Who knows, maybe my questions will be called racist? The answer to that one is easy: Money isn't black, white, yellow, or red. It's green. Where's the Money?
I wanted to add, at the risk of redundancy, that I fully understand how boring and impenetrable this stuff can be. In addition to wanting to go through the details, I wanted to present it in a form understandable to poets.
Unfortunately, that requires more words. If I'd done it in financial-ese, everyone's eyes would glaze over. It's the bane of every nerd's existence. There is nothing entertaining about it, so all I can do is hope that I've presented this in understandable terms.
I have an MBA from Wharton, and I still remember my first accounting test. Financial accounting intimidated the bejeesus out of me to the point of being actually frightened by it. No one was more shocked than me to a) have found that I really liked the subject, and b) to have scored a 93/100 on that test after having the dry heaves.
Then there is "managerial accounting," the stuff of debits and credits. Call it bookkeeping on steroids, and I hated it. But financial accounting? To my everlasting shock, the analytical power of accurate financial accounting is really astounding. They call it "accrual accounting," but I nicknamed it "a cruel accounting" until I mastered it. LOL
Oh, and then there was "advanced financial accounting," which was all about how to detect lies in financial statements. On the first day of the class, the professor gave us a short list of numbers. He told us to imagine that we were in senior management with stock options as part of compensation. So the quarterly numbers would count a lot, personally.
How much did you think the company earned per share, and what would you report? The class average was that the earnings were 48 cents/share, and that we'd report 52 cents. It was a very useful class. LOL
I started attending OSF back in the 80s, taking my then teen-age son to see "Midsummer Night's Dream" and a delightful Sheridan Restoration comedy. My husband and I have since attended OSF every year for decades, except for the pandemic closures, usually immersing ourselves in 5-6 plays and staying in B&Bs where we can talk theatre with other like-minded friends. Thank you for crystallizing in words the conflicted feelings we've had about the offerings from the past several years. We fall into that category you describe ... progressive mindset with a keen, open-minded interest in history.
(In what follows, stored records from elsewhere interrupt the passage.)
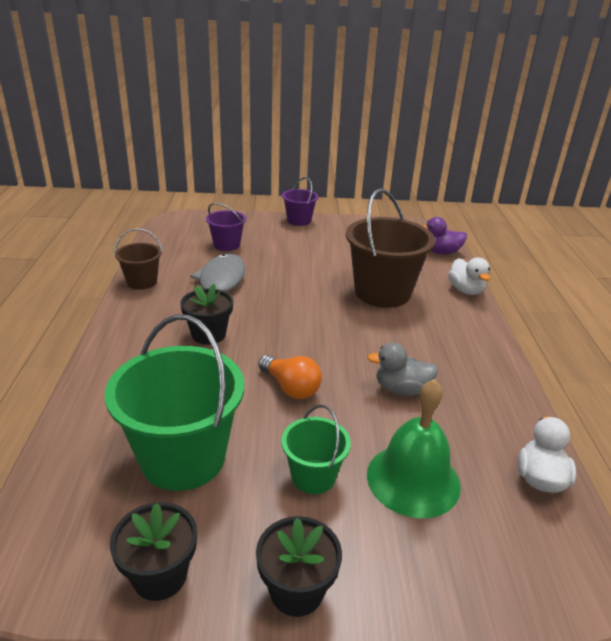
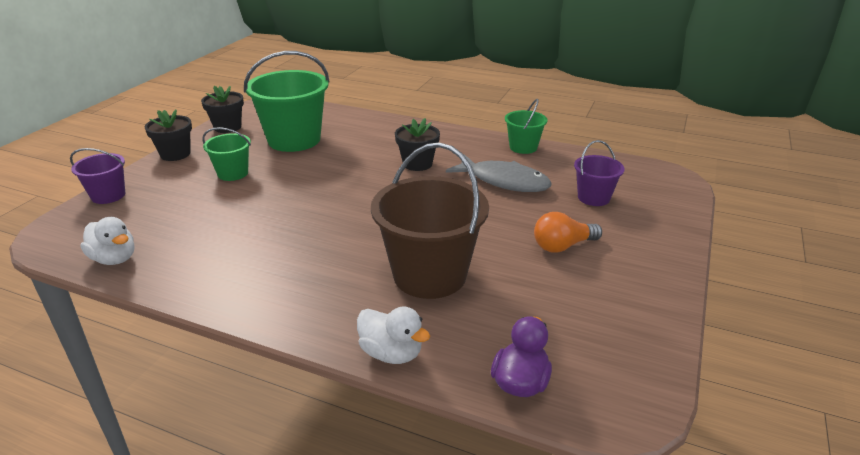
camera: 115 degrees right, 0 degrees up
(142, 282) = (523, 147): brown bucket -> green bucket
(291, 387) = (320, 183): orange light bulb -> orange light bulb (562, 246)
(299, 221) = (669, 265): purple bucket -> purple bucket (108, 195)
(401, 389) = (268, 231): grey duck -> none
(413, 479) = (186, 206): green bell -> none
(465, 290) = (391, 353): white duck -> white duck turned 150 degrees counterclockwise

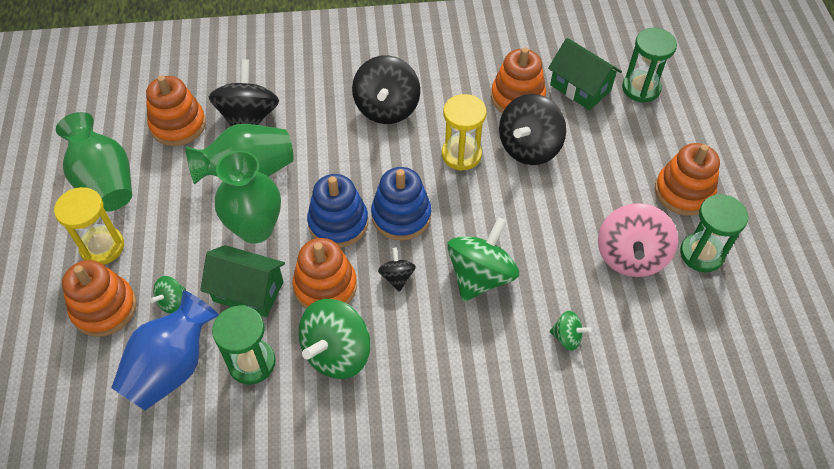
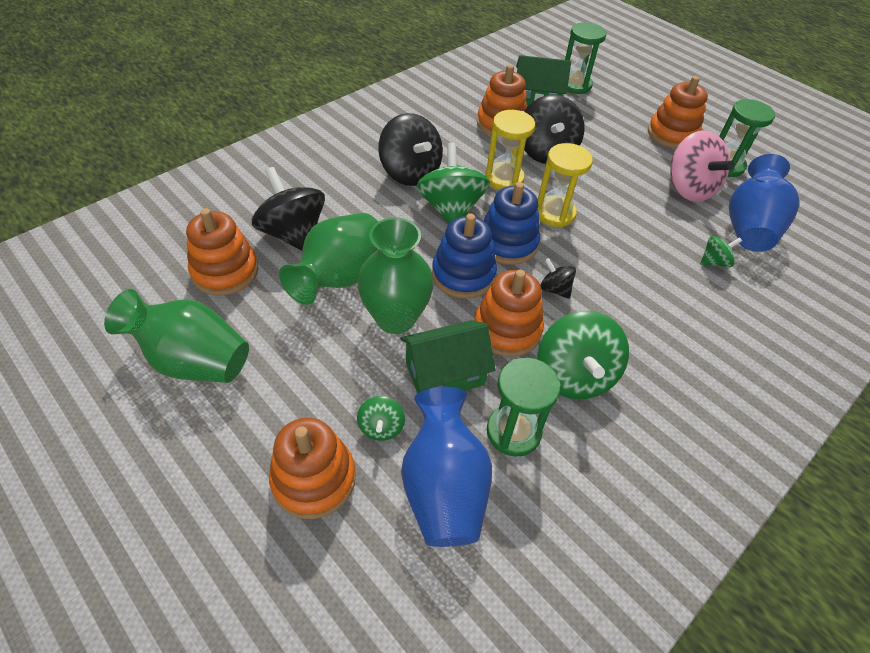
camera: 40 degrees left, 5 degrees down
(102, 247) = (251, 422): yellow hourglass -> yellow hourglass (555, 213)
(480, 276) = (612, 254): green spinning top -> green spinning top (451, 209)
(645, 327) = (749, 227): none -> blue vase

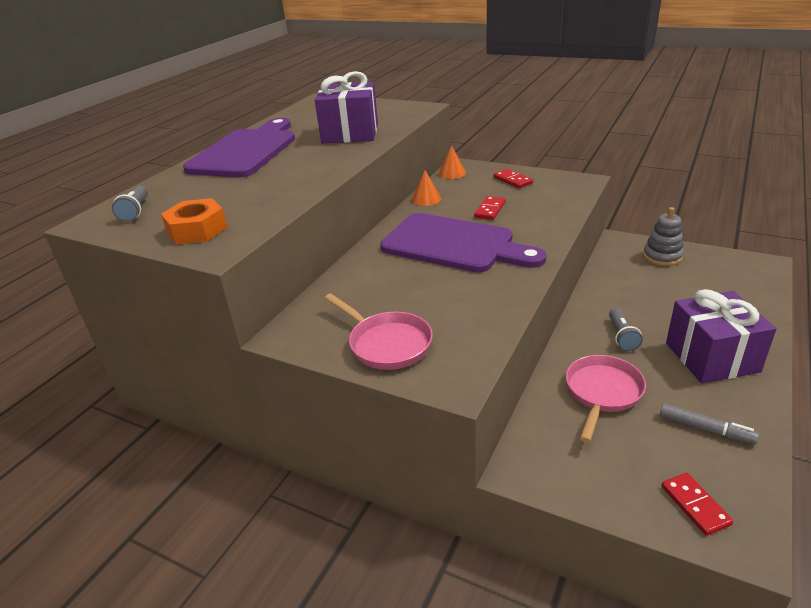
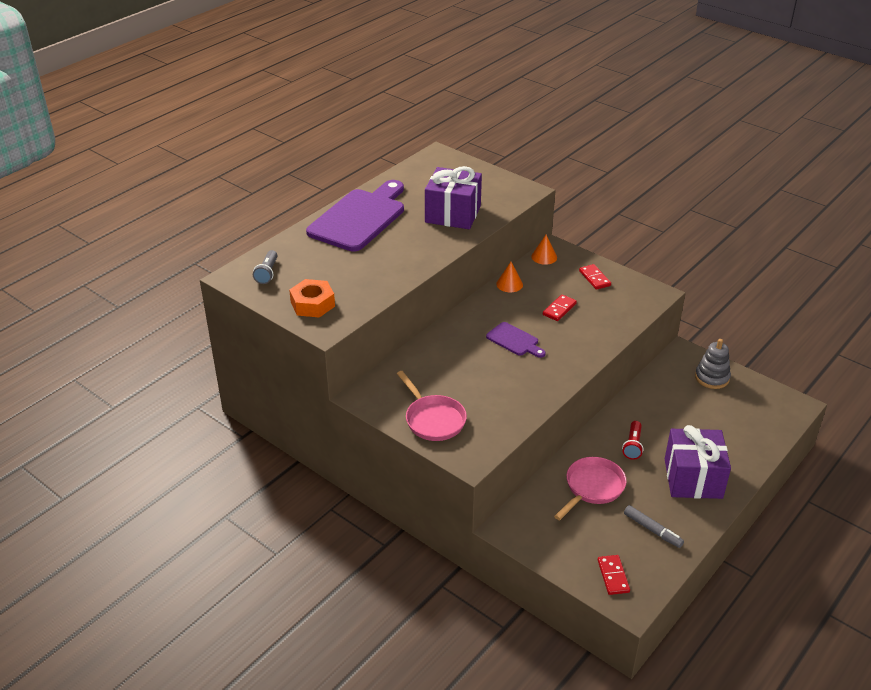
camera: 10 degrees right, 5 degrees up
(454, 245) = (514, 340): purple cutting board -> purple cutting board, size x0.47
(621, 336) = (632, 446): grey flashlight -> red flashlight

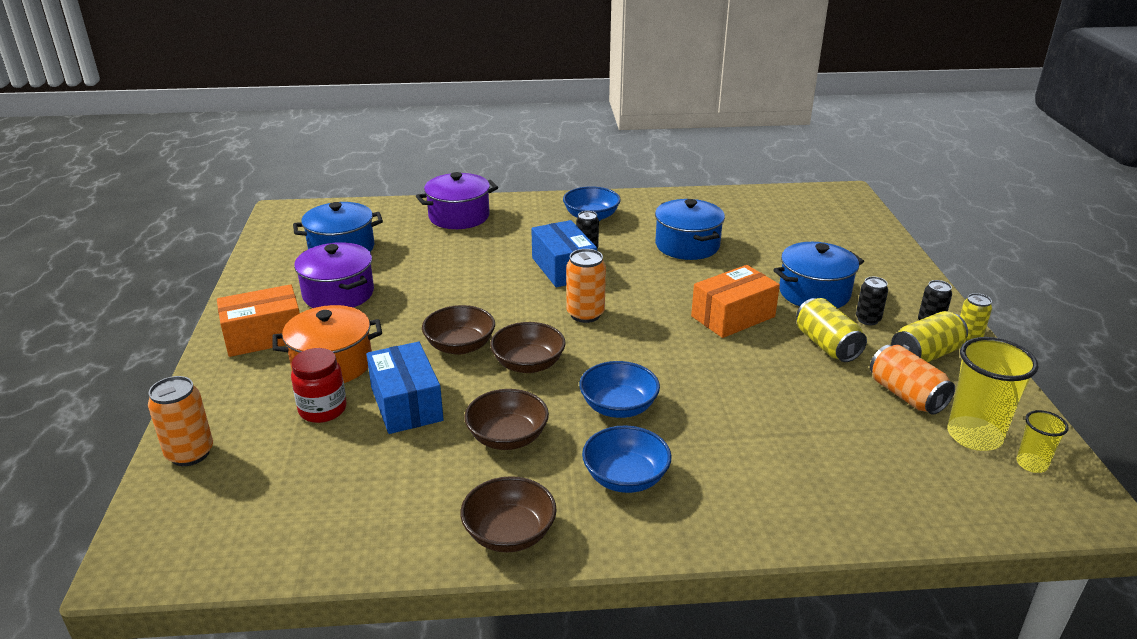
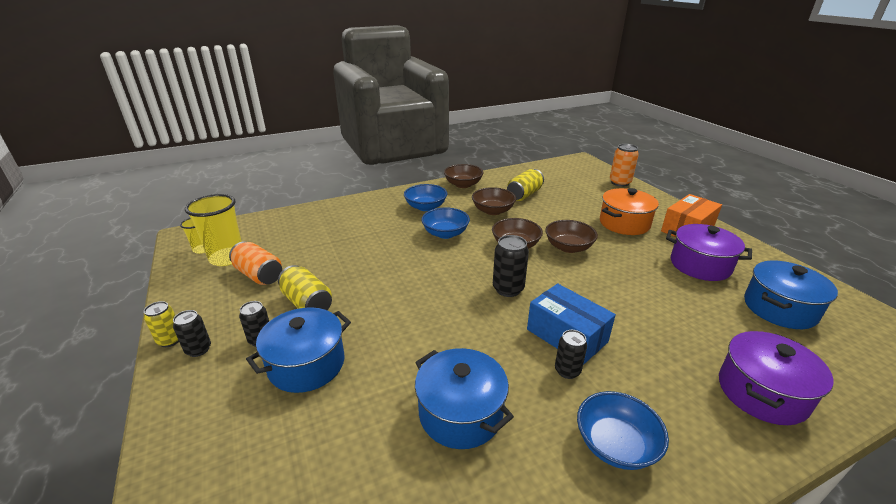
camera: 160 degrees right, 0 degrees up
(322, 410) = (593, 205): red jar -> none
(406, 404) = (558, 214): blue box -> none
(585, 314) = (508, 289): orange can -> black can
(733, 316) = (387, 314): orange box -> none
(925, 355) = (224, 312): yellow can -> yellow can (524, 194)

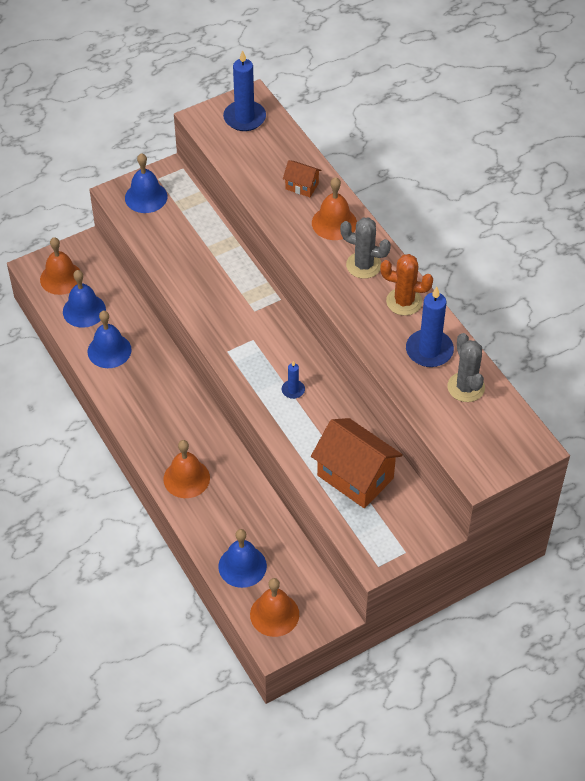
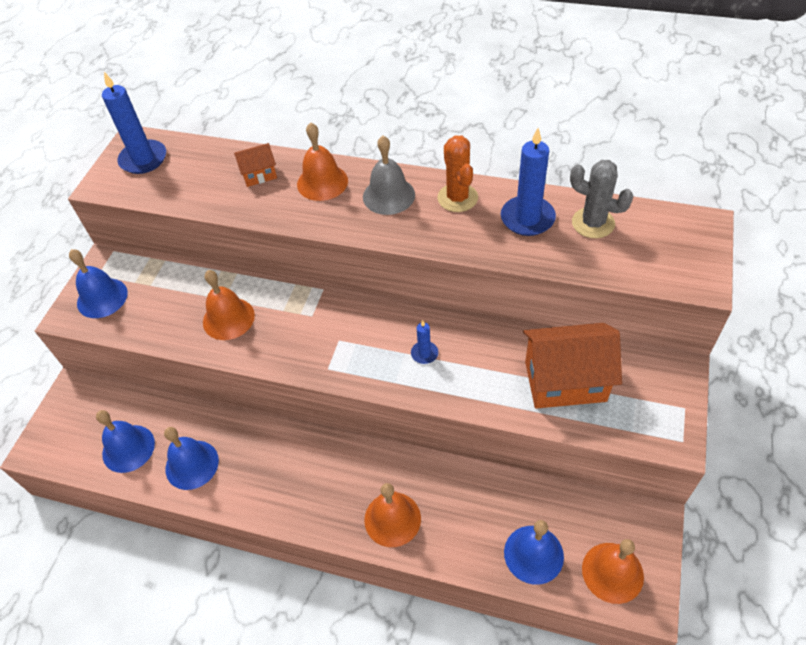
camera: 40 degrees left, 0 degrees up
(61, 278) = (74, 437): orange bell -> orange bell (228, 318)
(363, 265) = (388, 195): grey cactus -> grey bell
(404, 302) = (457, 198): orange cactus -> orange cactus turned 75 degrees counterclockwise

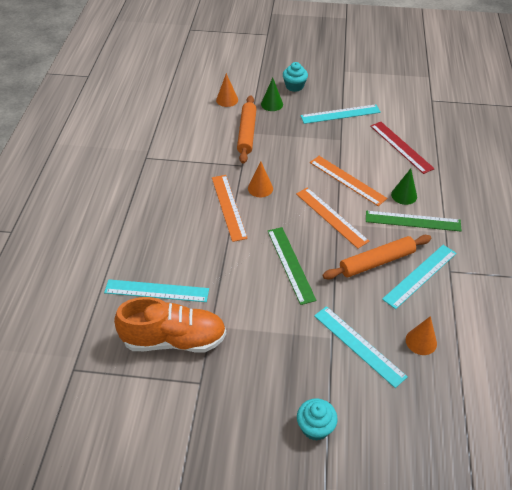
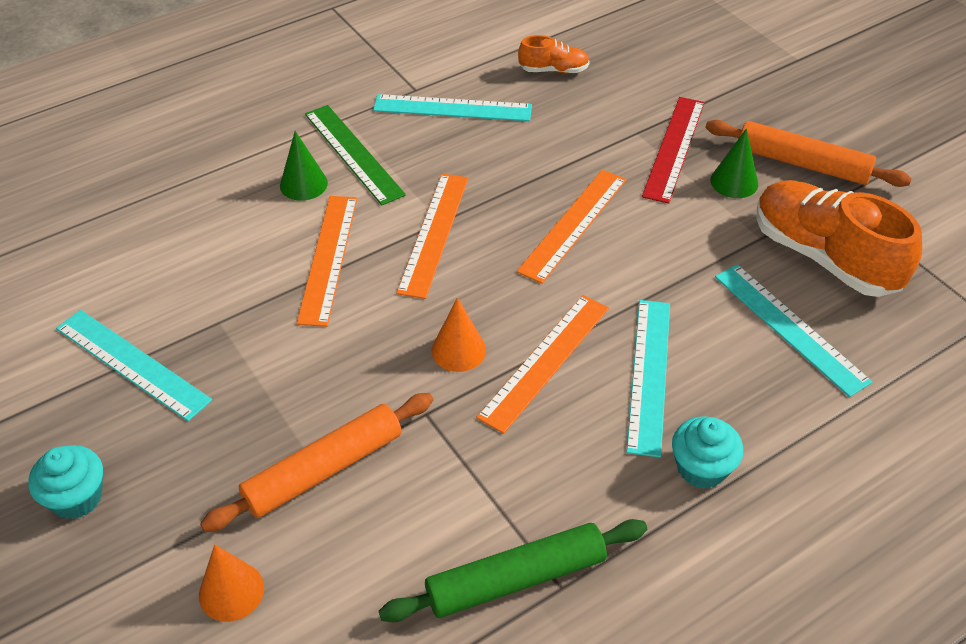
camera: 130 degrees left, 0 degrees up
(160, 150) = (515, 579): none -> green rolling pin
(272, 104) = (182, 494): green cone -> green cone (734, 182)
(290, 264) = (573, 224): green ruler -> orange ruler
(315, 427) = (754, 92): turquoise cupcake -> turquoise cupcake (701, 468)
(359, 345) = (619, 109): turquoise ruler -> turquoise ruler (649, 374)
(376, 262) = (472, 152): orange rolling pin -> orange rolling pin (802, 164)
(401, 147) = (174, 238): red ruler -> red ruler (674, 148)
(421, 341) = (553, 70): orange cone -> orange shoe

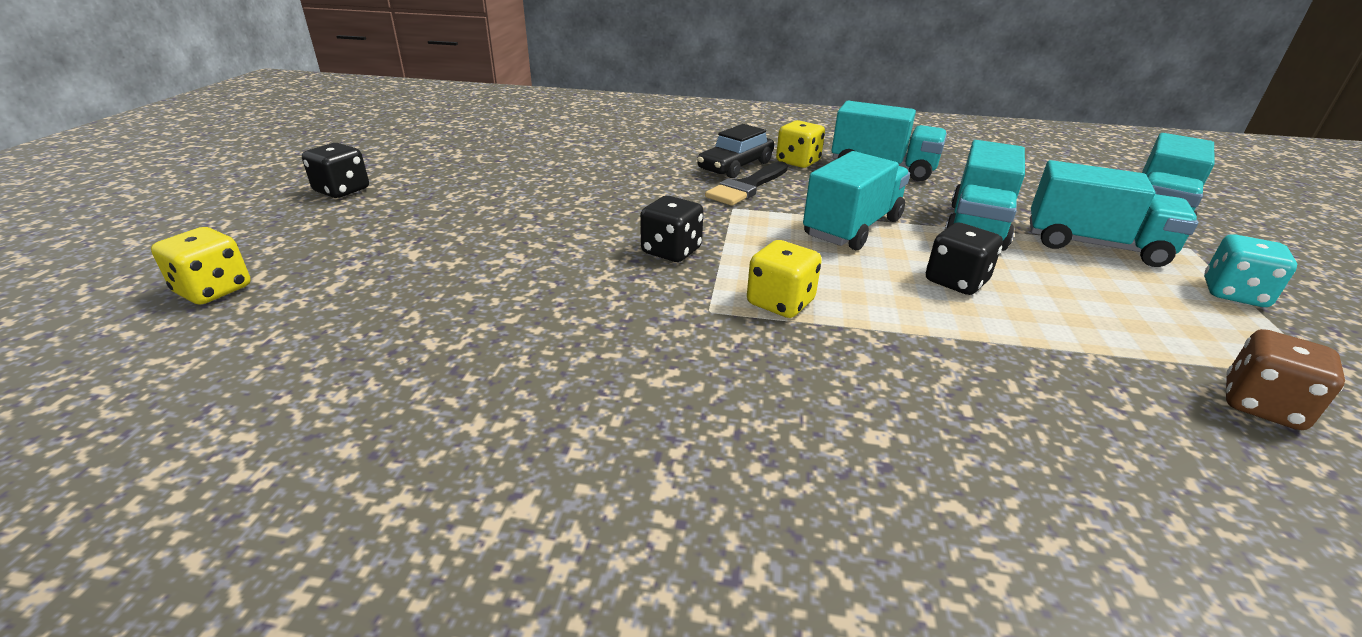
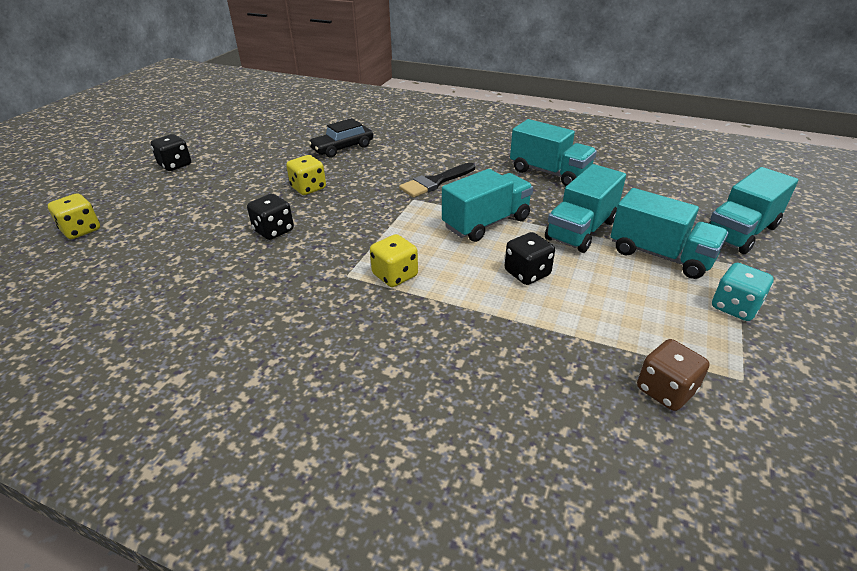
camera: 15 degrees right, 5 degrees up
(671, 251) = (350, 230): black dice -> black dice (274, 231)
(735, 166) = (439, 163): black car -> black car (342, 148)
(798, 162) = (487, 163): yellow dice -> yellow dice (308, 188)

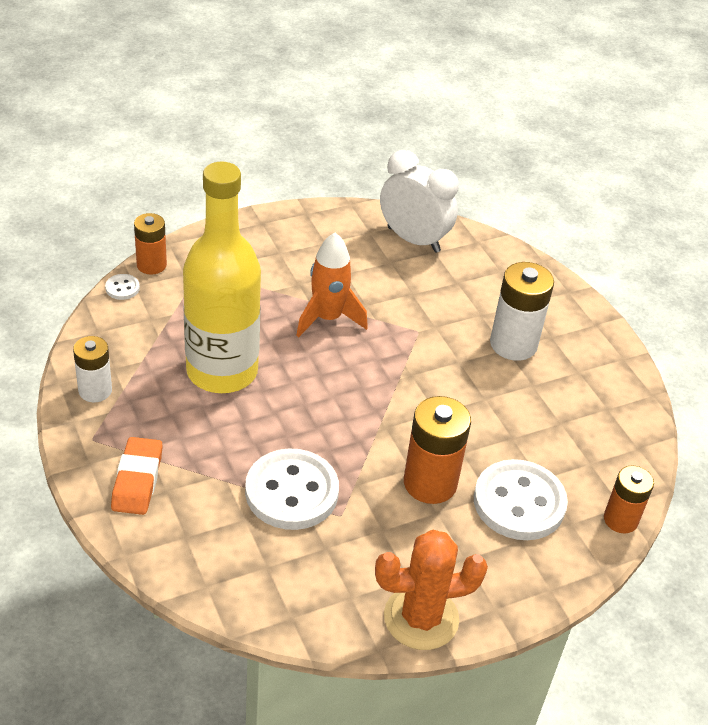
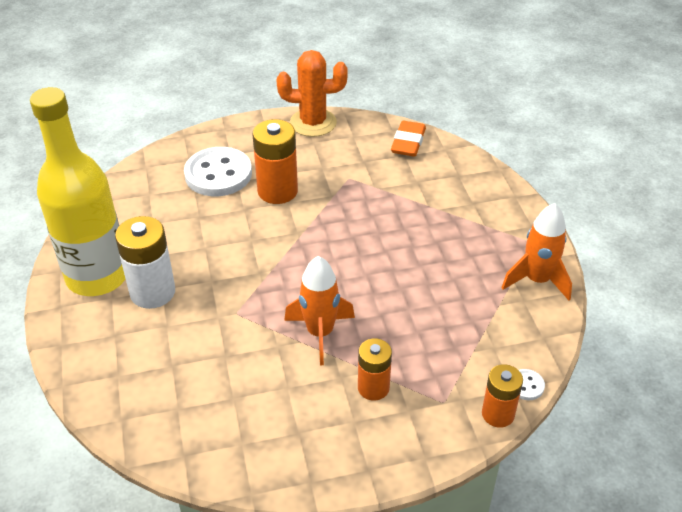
camera: 165 degrees left, 0 degrees up
(95, 390) = (537, 280): white battery -> orange rocket
(137, 480) = (494, 211): orange eraser -> orange eraser (408, 143)
(222, 371) = (427, 288): yellow bottle -> yellow bottle (97, 276)
(291, 492) = (381, 194): white button -> none
(413, 240) = (195, 427): white clock -> none
(620, 519) = (152, 159): orange battery -> orange battery (373, 388)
Some plays, such as "The African Company Presents Richard III" are powerful, and can present history in a way that is illuminating without co-opting a largely white audience into singing about how much we suck. There have been many contemporary social-justice plays we've enjoyed, but it does feel unbalanced in recent years. I have heard others express this same sentiment.
Are you all racing to purchase your tickets to the newly announced 'Cyberland' film extravaganza? Featured are the AD's (OSF funded) vanity film projects that never got any traction despite her fully funded escapades to Sundance, etc: https://www.osfashland.org/productions/2023-digital/cyberland
Sigh, just 4 years ago OSF was the largest repertory theater company in the country. The annual 11 production repertoire featured critically acclaimed new plays and always - Shakespeare.
"Featured are the AD's (OSF funded) vanity film projects"
Where did you find that all included films are projects of their Artistic Director? Based on your link, Nataki Garrett was listed on two of the five films. Is there another source you could share?
This must be the same doc - at the top it says "NOV 1, 2020 and ending OCT 31, 2021" If you have the $17M balance you have it! So sorry if I am misdescribing! The next newest Audit we heard just today "has not yet been completed" but it should be soon because last years was released in March.
I am just a 'Some Girl' artist who has also analyzed all the available OSF financials thru 2021 and SG, you get the prize! The 2021 Audit shows a balance of $17,403,992 (as well as an endowment of $38,664,051, but that is a topic for another tale). Where this money has gone will be revealed any day as the 2022 audit is coming! The Ashland community has been awash in details yet cowed by venomous and oh-so public accusation. The day of reckoning and accountability for those responsible for this tragedy is close.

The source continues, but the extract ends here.